Shipper communities aren’t your parent’s fan clubs. Calling themselves fandoms, these communities cover everything. There’s a Faberry ship, which pairs Quinn Fabray and Rachel Berry of Glee, and there’s Destiel, a pairing that includes Supernatural’s Dean Winchester and an angel named Castiel. There’s Harry Potter ships and there’s Merlin ships, and the list goes on and on to weird places I won’t even begin to describe. Shipper communities are all over the web, and I even remember them from my days of Livejournal blogging as a teenager, but I wasn’t really interested in any particular communities then. Since then, most of these communities have found a home on Tumblr, drawn by its richly social and media-based nature, and there they tell their stories.

So I started reading Sterek fics. I started following Sterek tumblrs. I blogged, I reblogged, and I liked, and was blogged, reblogged, and liked in return. Most important of all, I interacted, which is what I think I needed the most. My breakup had soured a lot of New York to me, with most of it just seeming to drip with the residue of my failed relationship. Sunday’s spent brunching with friends or sitting in a park just reminded me of him.

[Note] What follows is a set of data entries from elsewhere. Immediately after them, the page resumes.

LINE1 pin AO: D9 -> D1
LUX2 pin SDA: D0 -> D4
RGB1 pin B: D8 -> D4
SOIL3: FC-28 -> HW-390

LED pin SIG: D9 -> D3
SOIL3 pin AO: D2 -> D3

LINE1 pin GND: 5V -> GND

Fridays spent at bars we used to hang out with friends we used to hang out with just kind of tore me up with memories, despite how hard I pushed them away. It was really crummy way to live in one of the most vibrant cities in the world, but that’s the kind of emotional corner I felt like I had painted myself into.

It’s weird how some group story that we’ve all kind of made up can draw us all so compellingly, but it did. Some of the stories were silly, but it helped pass the time. There was this one fic that was set in the Song of Fire and Ice universe, where Stiles was a Tully, because he was sweet and he had freckles, and Derek was a Stark, because, duh, werewolf. It was odd, but, like all other Sterek fics, it was centrally about love. In some stories it was doomed, in others their love was triumphant, while in others it was soft, slow, and troubled. So, I’m not sure if Teen Wolf itself saved me from a summer of total emotional torment, but the communities I found and the stories I needed to hear did. The fact that all the guys on from the show involved were total babes didn’t hurt either.

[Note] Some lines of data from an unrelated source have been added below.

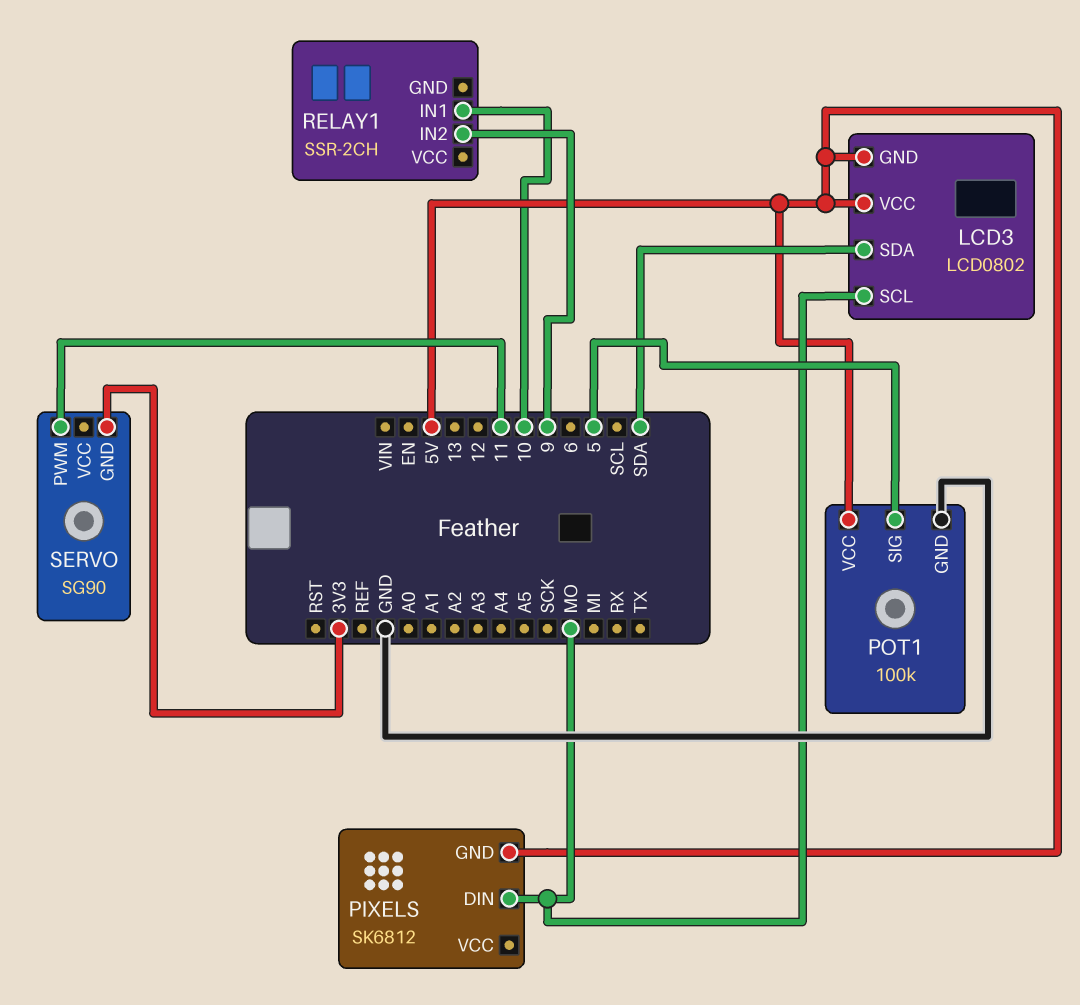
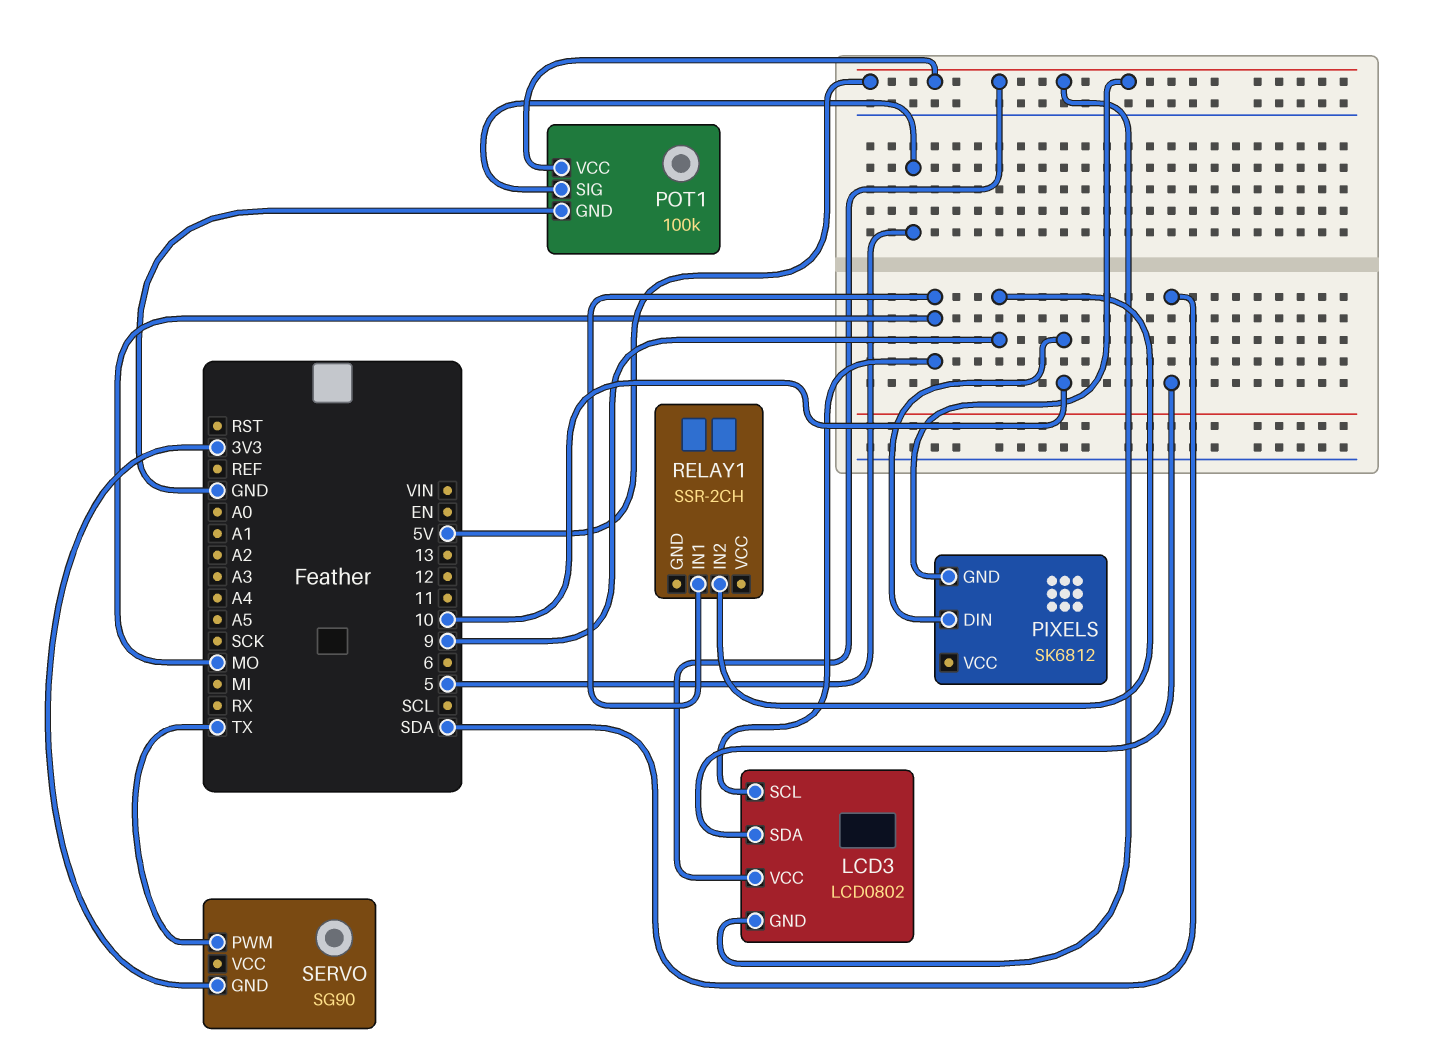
PIXELS pin DIN: MO -> 10
RELAY1 pin IN1: 10 -> MO
SERVO pin PWM: 11 -> TX

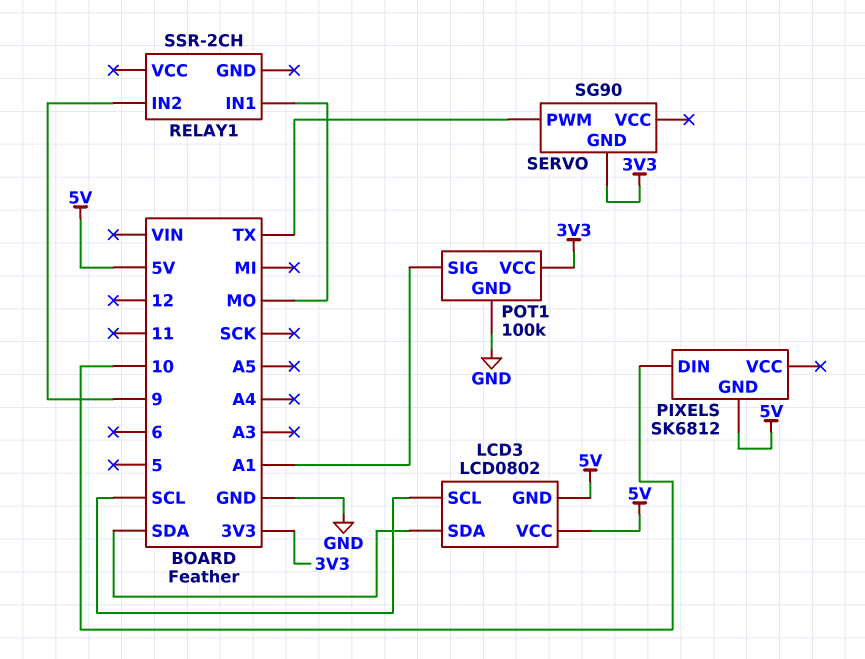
LCD3 pin SCL: MO -> SCL
POT1 pin SIG: 5 -> A1
POT1 pin VCC: 5V -> 3V3

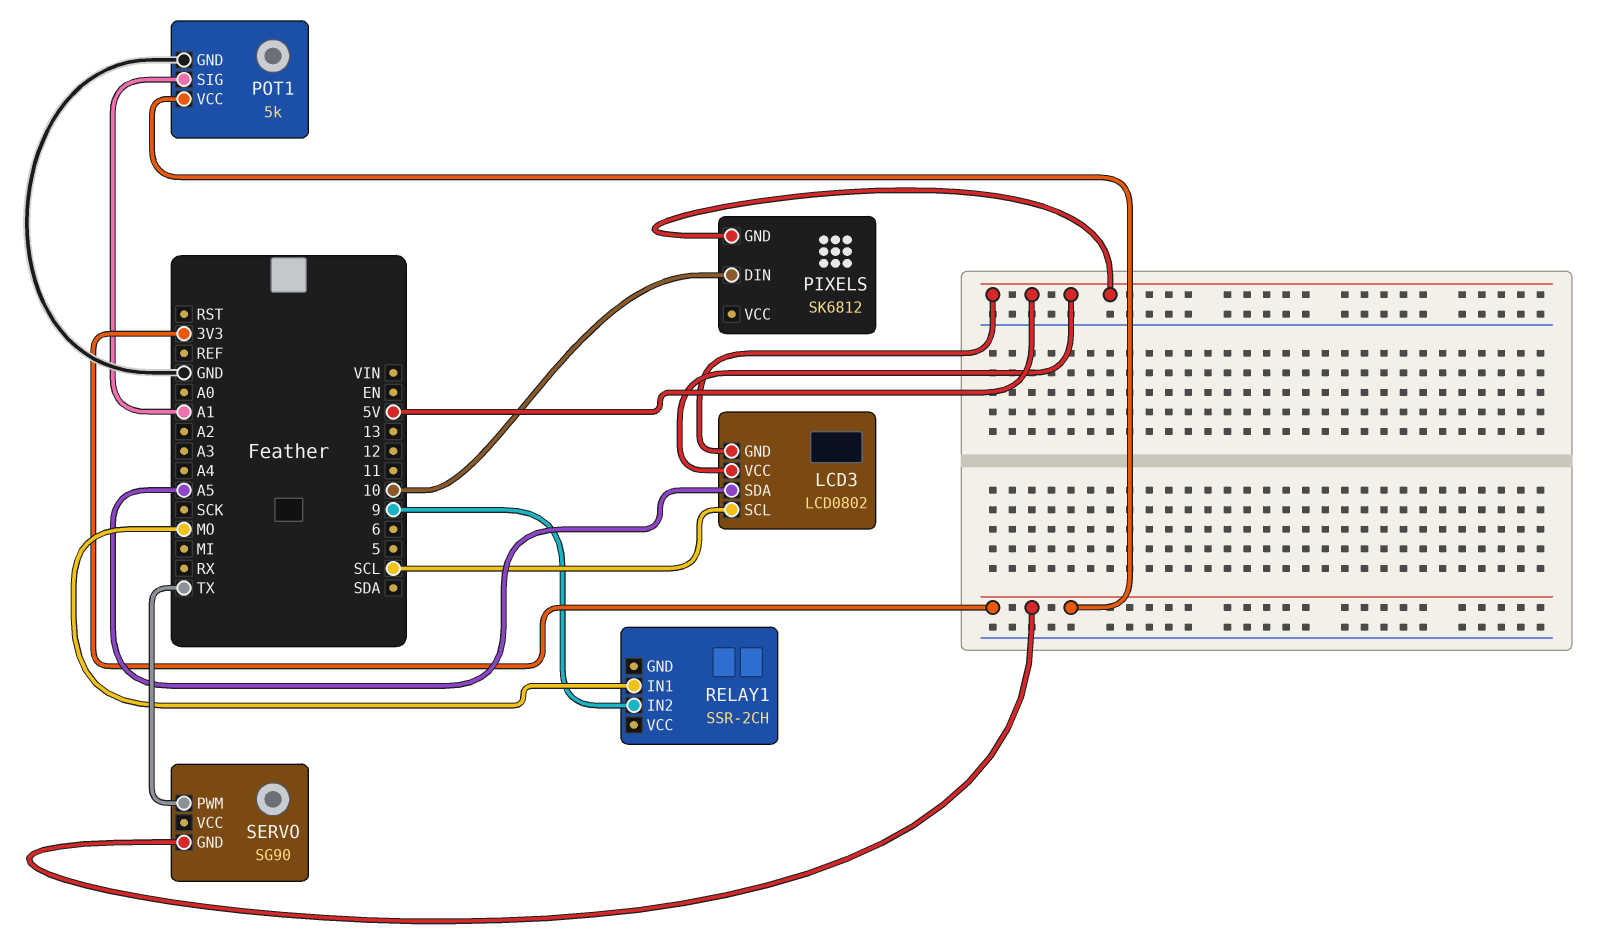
LCD3 pin SDA: SDA -> A5
POT1: 100k -> 5k

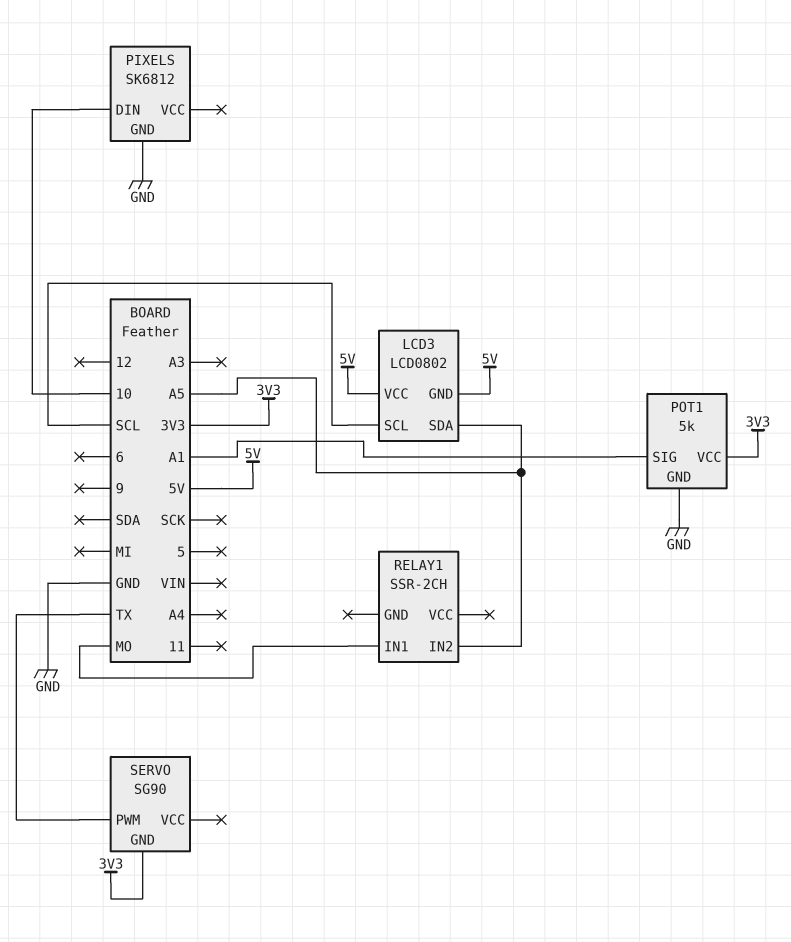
PIXELS pin GND: 5V -> GND
RELAY1 pin IN2: 9 -> A5

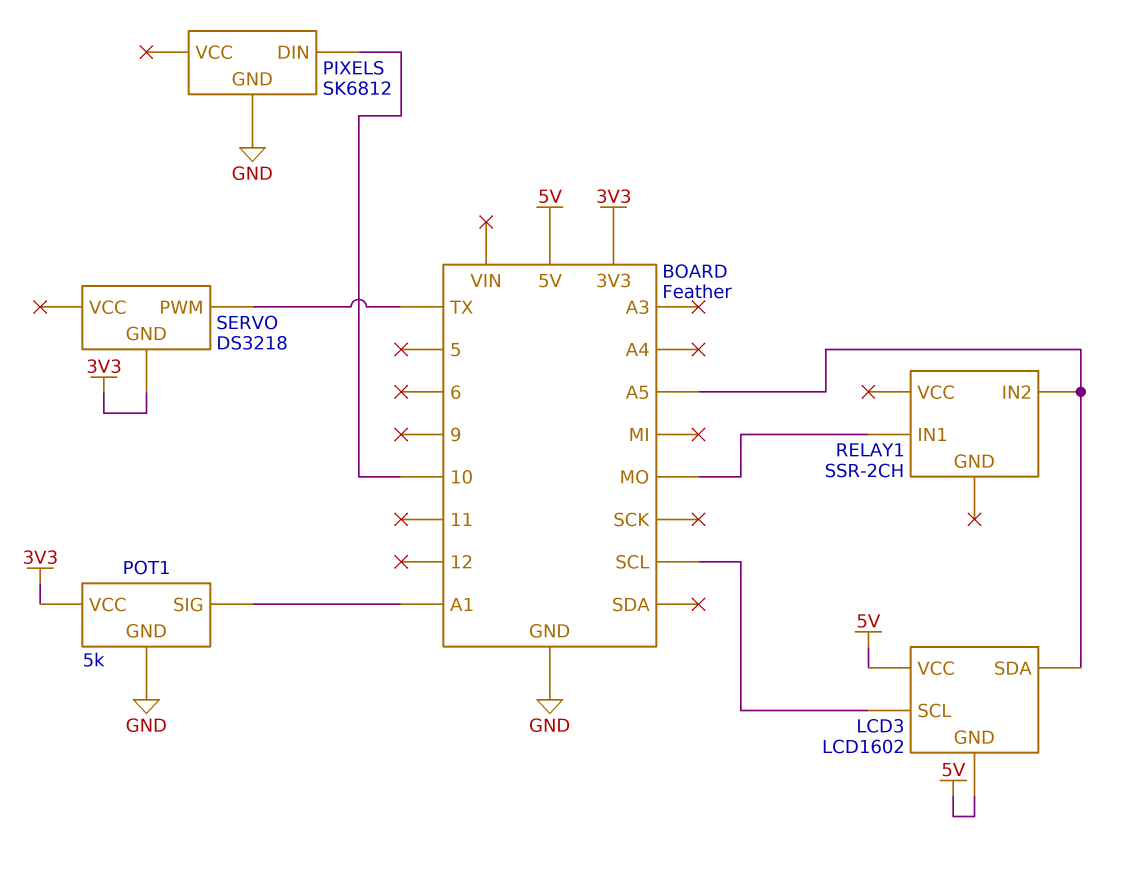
LCD3: LCD0802 -> LCD1602
SERVO: SG90 -> DS3218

The next thing I knew, it was fall. Things didn’t hurt as much as they did, though it still stung like a bitch when I thought about him. Time had moved on though, and actually seeing that helped. Time hadn’t stopped when we did. It was getting colder, and it was time to start looking for a fall boyfriend to cuddle up with and drink apple cider with. It was time to find that great fall cardigan, time to start thinking about how many space heaters I was going to need this winter, and how goddam awful my power bill was going to be. It was time to move on.

So, thanks Tumblr. Thanks Teen Wolf. Thanks MTV. Thanks all of you amazing nerds that took this story and made it so real it helped me to start patching the holes in my heart with your words, pictures, and adorable gif sets.

Anyway. Go watch the show, the first two seasons are free to watch on MTV.com. It’s good. I swear. Even the non-Sterek bits.